Lee Earl Emerson (December 19, 1898 – May 21, 1976) was an American politician who served in both the Vermont House of Representatives and the Vermont Senate. A member of the Republican Party, he was the 63rd Lieutenant Governor of Vermont and the 69th governor of Vermont. When he was first elected in the 1950 Vermont gubernatorial election, he received over 70% of the vote, something no Republican since has equaled. Despite his success in 1950, he lost the Republican primary for U.S. Senate in Vermont in 1958 to Congressman Winston L. Prouty. He also lost the 1960 primary for Vermont's seat in the U.S. House of Representatives to incumbent Governor Robert T. Stafford.

Early life
Emerson was born in Hardwick, Vermont on December 19, 1898, and moved to Barton at the age of 16. He graduated from Barton Academy in 1917, and served in the United States Army during World War I as a member of the Students' Army Training Corps.
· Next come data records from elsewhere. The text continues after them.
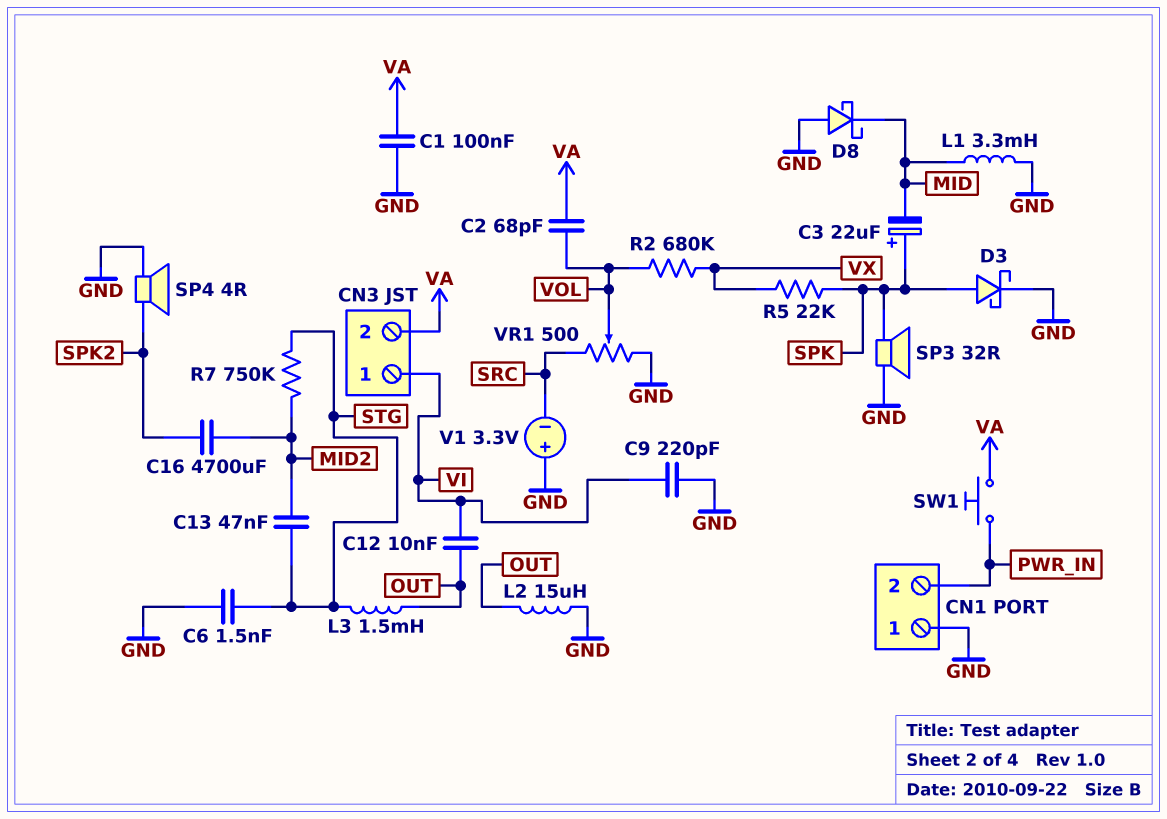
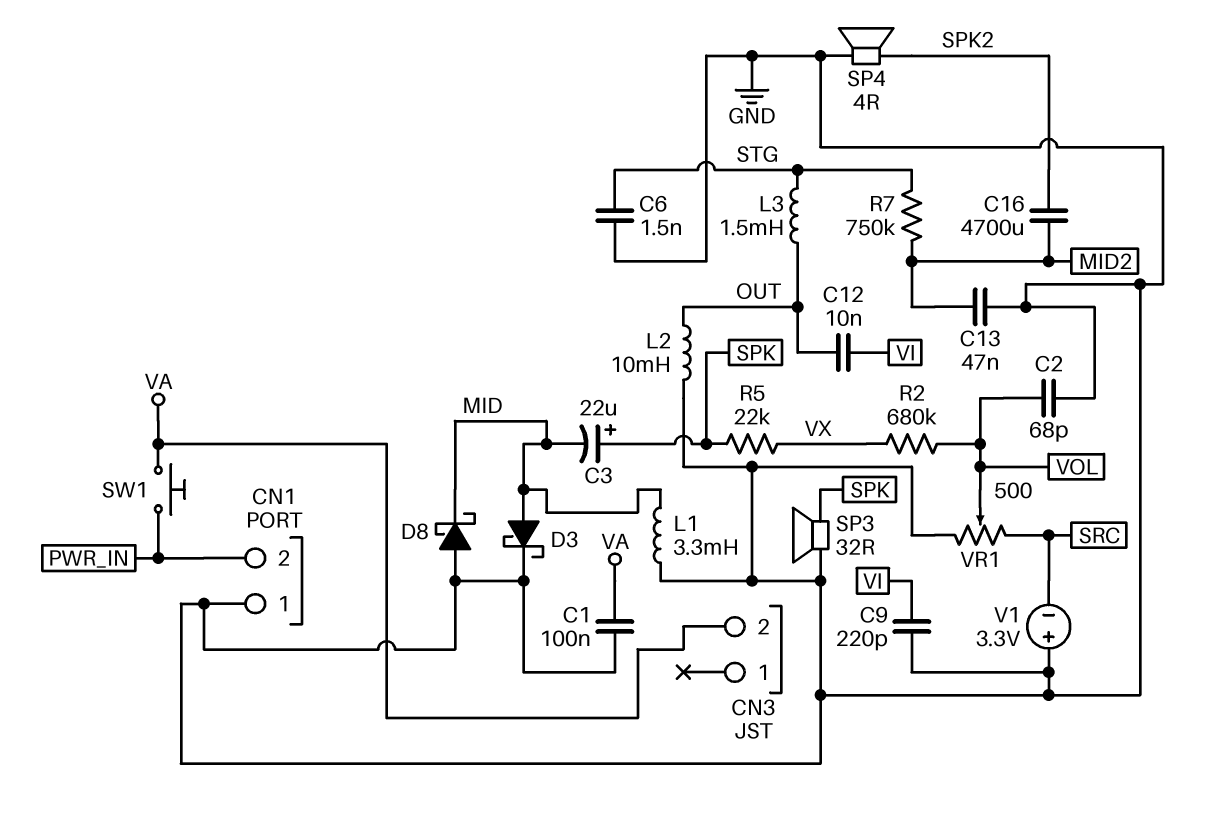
C2: 68pF (VA, VOL) -> 68pF (GND, VOL)
C13: 47nF (MID2, STG) -> 47nF (GND, MID2)
CN3 pin 1: VI -> none
D3: schottky (A SPK, K GND) -> schottky (A MID, K GND)
L2: 15uH (GND, OUT) -> 10mH (GND, OUT)

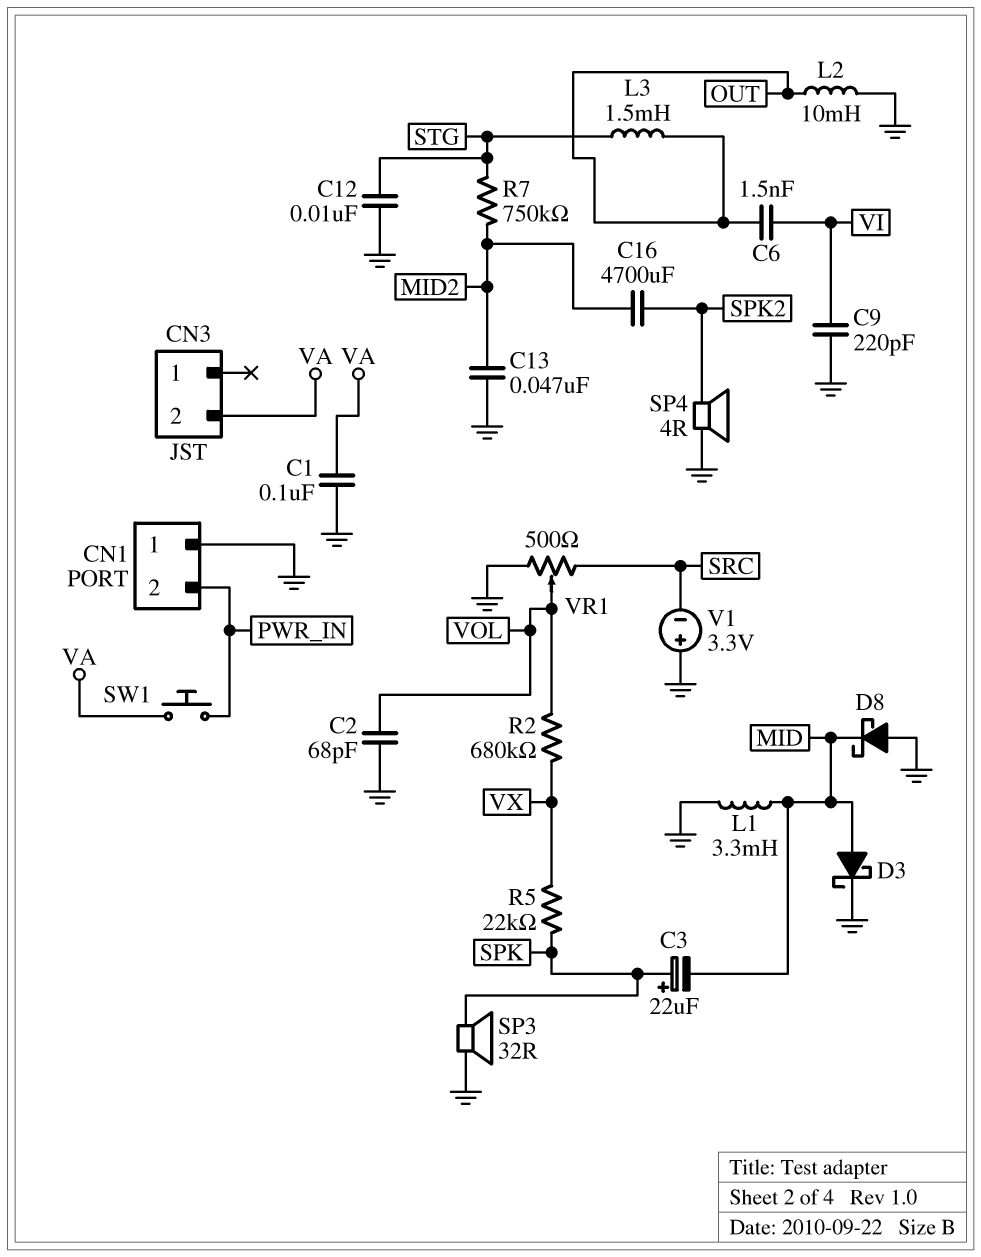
C6: 1.5nF (GND, STG) -> 1.5nF (OUT, VI)
C12: 10nF (OUT, VI) -> 10nF (GND, STG)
Emerson received an A.B. from Syracuse University in 1921 and an LL.B. from George Washington University Law School in 1926. He practiced law in Barton.

Political career
He was elected as a Republican to the Vermont House of Representatives in 1938 and served two terms. He was elected Speaker of the House in his second term, serving from 1941 to 1943.  He was elected to the Vermont Senate in 1942, served from 1943 to 1945, and was elected President Pro Tempore.  He was elected Lieutenant Governor of Vermont in 1944 and 1946, serving from 1945 to 1949.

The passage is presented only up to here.